North Korea has fired four banned ballistic missiles that flew about 620 miles, three landing in Japan’s exclusive economic zone, according to South Korean and Japanese officials.
The firings were an apparent reaction to huge joint military drills by Washington and Seoul that Pyongyang insists are an invasion rehearsal.
It was not immediately clear what type of missile was fired. Pyongyang has staged a series of test-launches of various ranges in recent months, including a new intermediate-range missile in February.
The ramped-up tests came as North Korean leader Kim Jong Un pushes for a nuclear and missile programme that can deter what he calls US and South Korean hostility.
Japanese prime minister Shinzo Abe said the latest firing shows that North Korea has become “a new kind of threat”.
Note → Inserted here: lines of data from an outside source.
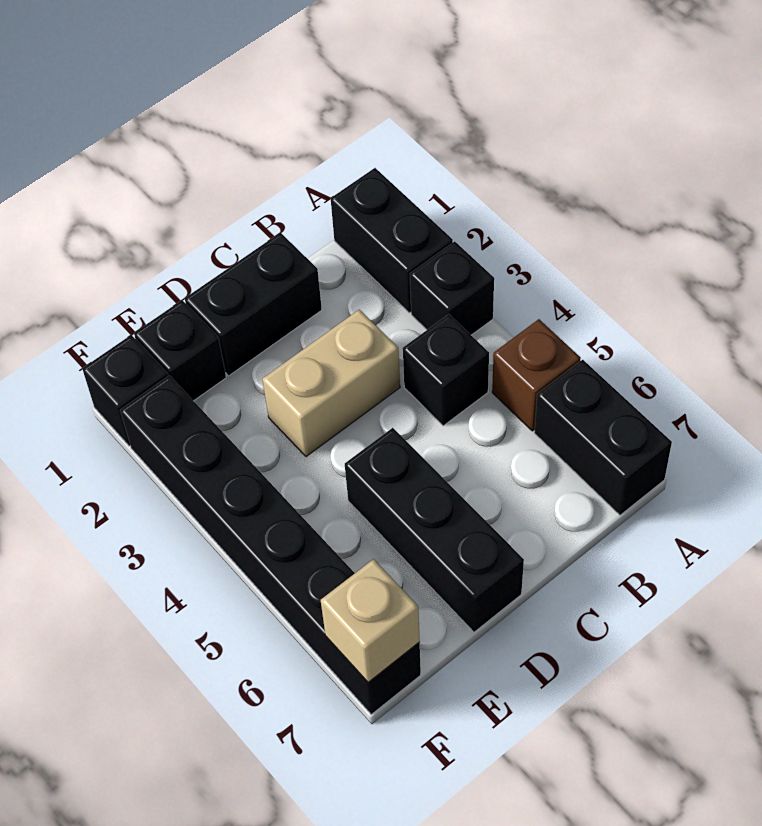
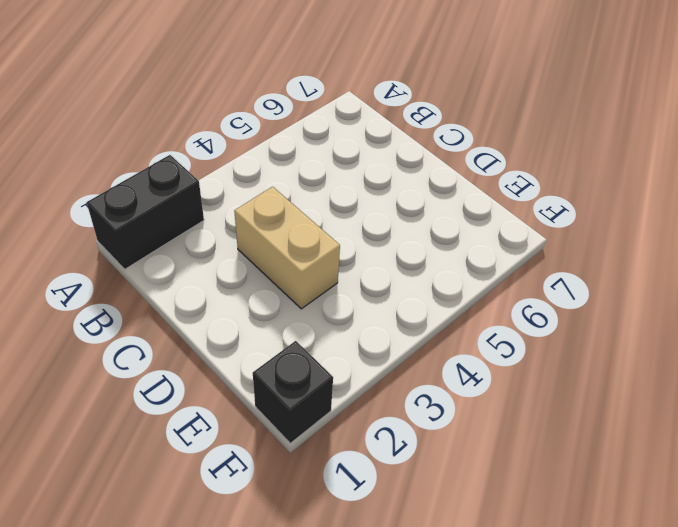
none -> black brick A3 level 1
none -> brown brick A5 level 1
none -> black brick A6:A7 level 1

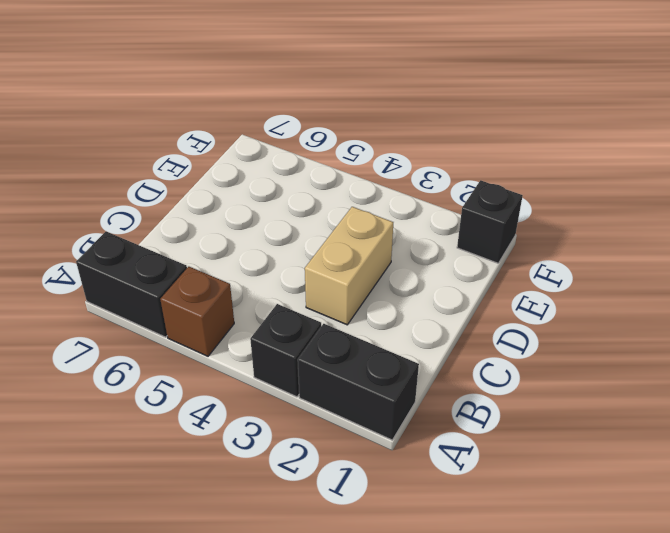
none -> black brick B4 level 1
none -> black brick C1:D1 level 1
none -> black brick D5:D7 level 1

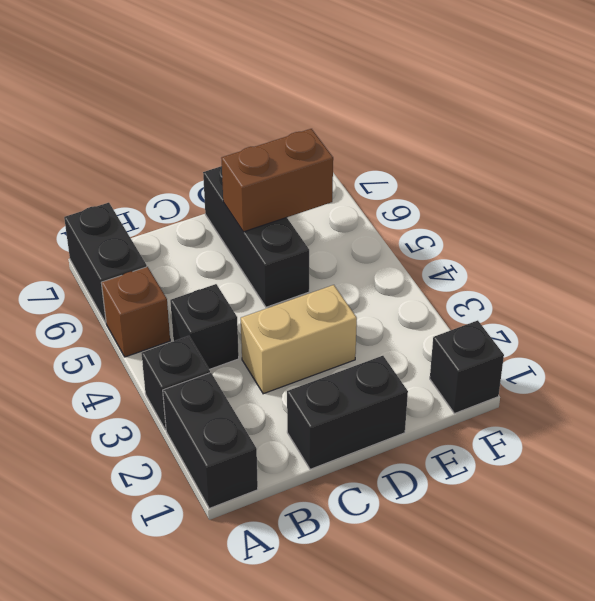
brown brick D6:E6 level 2 -> none
none -> black brick E1 level 1
none -> black brick F2:F7 level 1
none -> tan brick F7 level 2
Japanese officials said three of the four missiles landed in the 200-nautical-mile offshore area where Tokyo has sovereign rights for exploring and exploiting resources.
South Korea’s Joint Chief of Staff said in a statement that the launches were made from the Tongchang-ri area in North Pyongan province.
The area is the home of the North’s Seohae Satellite Station where it has conducted prohibited long-range rocket launches in recent years.
Seoul and Washington call their military drills on the Korean peninsula – which remains in a technical state of war because the 1950-53 Korean War ended with an armistice and not a peace treaty – defensive and routine.
The North condemns the military drills, which run until late April and which analysts say force its impoverished military to respond with expensive deployments and drills of their own.
A spokesman for the North’s General Staff of the Korean People’s Army said last week that Pyongyang’s reaction to the southern drills would be the toughest ever, but did not elaborate.
North Korea conducted two nuclear tests last year. There have been widespread concerns that the North will test an intercontinental ballistic missile that, when perfected, could in theory reach US shores. Washington would consider such a capability a major threat.
The US has 28,500 troops stationed in South Korea, and 50,000 in Japan, as a deterrent against a potential aggression from the North.